5. Threshold tuning, using the default 0.5 cutoff which may not be optimal for fraud detection.

In [1]:
# Cell 1b: imports (some you already have, but safe to re-run)

import pandas as pd
import numpy as np

from sklearn.model_selection import train_test_split, StratifiedKFold, cross_val_score
from sklearn.preprocessing import OneHotEncoder, StandardScaler
from sklearn.compose import ColumnTransformer
from sklearn.pipeline import Pipeline
from sklearn.impute import SimpleImputer
from sklearn.linear_model import LogisticRegression
from sklearn.metrics import (
    classification_report,
    confusion_matrix,
    ConfusionMatrixDisplay,
    precision_score,
    recall_score,
    f1_score,
    accuracy_score,
    roc_curve,
    auc,
    precision_recall_curve,
)

import matplotlib.pyplot as plt
import seaborn as sns

from imblearn.over_sampling import SMOTE
from imblearn.pipeline import Pipeline as ImbPipeline

In [None]:
# Cell 2: load cleaned dataset if needed

cleaned_parquet = "../data/cleaned_data/cleaned_fraud.parquet"

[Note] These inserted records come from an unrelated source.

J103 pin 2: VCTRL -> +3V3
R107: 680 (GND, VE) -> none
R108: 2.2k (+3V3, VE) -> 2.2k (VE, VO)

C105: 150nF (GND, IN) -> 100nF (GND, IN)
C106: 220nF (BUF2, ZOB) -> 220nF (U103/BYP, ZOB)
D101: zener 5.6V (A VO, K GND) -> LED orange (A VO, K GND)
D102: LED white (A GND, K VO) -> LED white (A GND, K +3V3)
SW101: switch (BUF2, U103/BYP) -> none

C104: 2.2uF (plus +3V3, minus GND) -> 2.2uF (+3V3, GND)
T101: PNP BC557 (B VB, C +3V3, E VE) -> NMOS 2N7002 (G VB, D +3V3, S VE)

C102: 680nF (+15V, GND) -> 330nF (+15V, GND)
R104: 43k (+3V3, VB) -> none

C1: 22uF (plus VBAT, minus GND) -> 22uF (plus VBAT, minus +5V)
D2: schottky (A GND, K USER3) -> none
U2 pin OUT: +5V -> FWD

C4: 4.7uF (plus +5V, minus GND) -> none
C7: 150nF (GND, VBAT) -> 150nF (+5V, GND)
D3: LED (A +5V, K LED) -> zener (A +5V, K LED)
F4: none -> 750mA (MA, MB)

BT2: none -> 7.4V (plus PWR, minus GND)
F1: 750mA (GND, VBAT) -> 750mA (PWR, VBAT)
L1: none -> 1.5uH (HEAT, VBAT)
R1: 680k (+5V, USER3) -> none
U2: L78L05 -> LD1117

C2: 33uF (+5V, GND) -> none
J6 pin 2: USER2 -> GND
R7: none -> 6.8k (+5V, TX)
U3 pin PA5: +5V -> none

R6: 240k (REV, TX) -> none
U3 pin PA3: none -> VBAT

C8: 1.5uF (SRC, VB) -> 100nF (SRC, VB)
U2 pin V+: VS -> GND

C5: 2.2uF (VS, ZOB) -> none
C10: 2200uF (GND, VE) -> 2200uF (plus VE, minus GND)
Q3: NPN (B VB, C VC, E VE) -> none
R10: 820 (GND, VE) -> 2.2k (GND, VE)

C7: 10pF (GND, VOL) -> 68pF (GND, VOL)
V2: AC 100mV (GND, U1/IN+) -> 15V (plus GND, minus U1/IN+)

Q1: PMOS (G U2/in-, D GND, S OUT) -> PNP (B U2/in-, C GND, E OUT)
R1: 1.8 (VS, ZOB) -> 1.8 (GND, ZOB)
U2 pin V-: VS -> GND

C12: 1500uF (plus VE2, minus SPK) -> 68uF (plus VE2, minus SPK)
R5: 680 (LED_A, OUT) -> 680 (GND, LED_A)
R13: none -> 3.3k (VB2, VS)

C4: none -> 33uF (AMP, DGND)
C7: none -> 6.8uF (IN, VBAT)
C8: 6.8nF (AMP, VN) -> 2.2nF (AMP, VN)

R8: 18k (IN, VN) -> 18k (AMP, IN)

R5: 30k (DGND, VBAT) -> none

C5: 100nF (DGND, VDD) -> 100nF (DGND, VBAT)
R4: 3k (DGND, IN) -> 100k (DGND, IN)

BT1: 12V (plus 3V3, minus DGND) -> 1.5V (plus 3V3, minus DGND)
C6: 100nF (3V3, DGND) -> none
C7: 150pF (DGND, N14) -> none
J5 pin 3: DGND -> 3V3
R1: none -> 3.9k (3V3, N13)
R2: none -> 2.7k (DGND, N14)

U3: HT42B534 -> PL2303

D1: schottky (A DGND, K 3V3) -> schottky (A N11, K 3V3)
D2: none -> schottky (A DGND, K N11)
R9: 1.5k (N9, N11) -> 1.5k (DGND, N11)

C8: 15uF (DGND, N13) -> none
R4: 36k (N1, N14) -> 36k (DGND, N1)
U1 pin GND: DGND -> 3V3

df = pd.read_parquet(cleaned_parquet)

print(df.shape)
print(df['is_fraud'].value_counts())
print(df['is_fraud'].value_counts(normalize=True))
df.head()

In [None]:
# Cell 3: define features (X) and target (y)

target_col = "is_fraud"
X = df.drop(columns=[target_col])
y = df[target_col].astype(int)   # convert True/False -> 1/0

# Define numeric and categorical features based on your column list
numeric_features = [
    "amount",
    "time_since_last_transaction",
    "spending_deviation_score",
    "velocity_score",
    "geo_anomaly_score",
    "year",
    "month",
    "day_of_month",
    "hour",
    "day_of_week",
]

categorical_features = [
    "sender_account",
    "receiver_account",
    "transaction_type",
    "merchant_category",
    "location",
    "device_used",
    "payment_channel",
    "ip_address",
    "device_hash",
]

# Keep only those that actually exist in X
numeric_features = [c for c in numeric_features if c in X.columns]
categorical_features = [c for c in categorical_features if c in X.columns]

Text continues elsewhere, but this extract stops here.